There was no evidence before us other than that of the applicants, which we do not accept, to show that there was any connection between the deceased and any political party or that the applicants at the time of the commission of the offence had any reasonable grounds to believe that this was so.

It is clear from the evidence that the applicants were in the habit of indulging in unlawful torture when interrogating persons and relied on their police connections to avoid any unfortunate consequences of such acts.

It is, in our view, equally clear that on the day in question, Oosthuizen overstepped the mark in shooting the deceased and that the decision was then taken to kill him to prevent him laying a charge against the persons concerned, that is the applicants and Oosthuizen.

It is clear on the evidence before us and at the trial that had the body of the deceased been examined at the time, it would have shown that he had been subject to prolonged torture as well as to the injuries which finally killed him.

We are accordingly satisfied that the applicants do not meet the requirements set out in the Promotion of National Unity and Reconciliation Act, Act 34 of 1995, n particular that they have not shown that the act committed by them, is an act associated with a political objective committed in the course of the conflicts of the past.

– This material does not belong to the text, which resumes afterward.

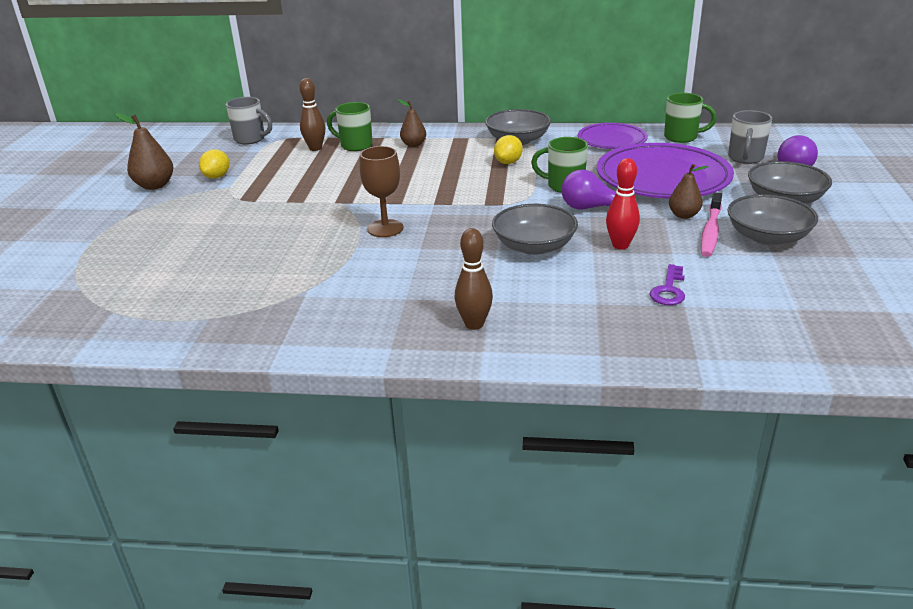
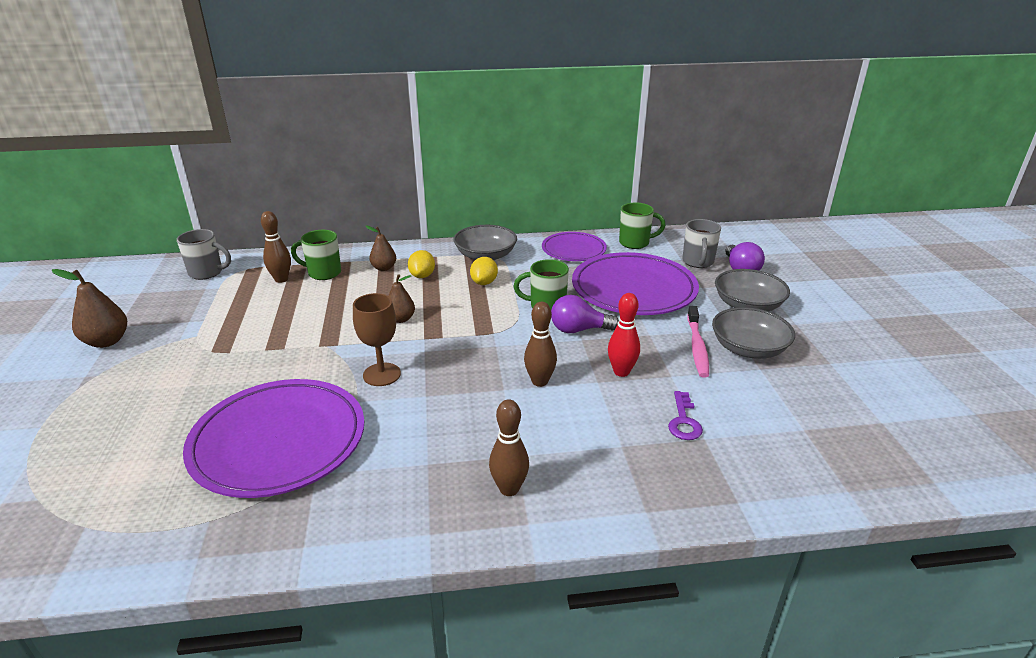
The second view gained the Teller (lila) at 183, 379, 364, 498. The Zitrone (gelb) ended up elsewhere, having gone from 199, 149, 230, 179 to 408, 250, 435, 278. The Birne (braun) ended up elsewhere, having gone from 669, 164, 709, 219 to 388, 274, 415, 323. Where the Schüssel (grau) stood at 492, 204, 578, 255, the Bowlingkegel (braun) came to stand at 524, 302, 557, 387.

Nor does the act fall within the provisions of Section 20(2) and (3) in that it was not performed by any member or supporter of a publicly known political organisation or liberation movement on behalf of or in support of such organisation or movement, nor was it performed by any employee of the State in the course and scope of his duties and within the scope of his express or implied authority, directly against a publicly known political organisation or liberation movement, nor was it performed against any member or supporter of such publicly known political organisation or liberation movement bona fide in terms of the political struggle waged against such organisation.

Having regard to the provisions of subsection (3), we are satisfied that the act committed by the applicants does not meet the requirements of the section.

In particular we are satisfied that the motive of the second applicant in killing the deceased was to ensure that the deceased would not lay a charge against them and not to fulfil any political objective; this view is confirmed by the context in which the act was committed and the conduct of the applicants prior to the killing of the deceased; the object or objective of the act was primarily directed against a private individual to obtain information about the commission of a crime and having regard to this, the gravity of the act committed by the applicants far outweighs any benefit they or their employers may have obtained from getting such information; there is no suggestion that any order was given to the applicants to behave as they did; and finally, as we have already said, the proportionality of the act to the object pursued is such as to make it one totally unsuitable for the granting of amnesty.

In the light of these conclusions, we are satisfied that the applicants are not entitled to amnesty and their APPLICATION IS ACCORDINGLY REFUSED.

(Signed)

MR JUSTICE A.B.M. WILSON

MR JUSTICE H. MALL

MR JUSTICE B. NGOEPE

MR C. DE JAGER

MRS S. KHAMPEPE

Dated at Cape Town on this 22nd day of August 1996.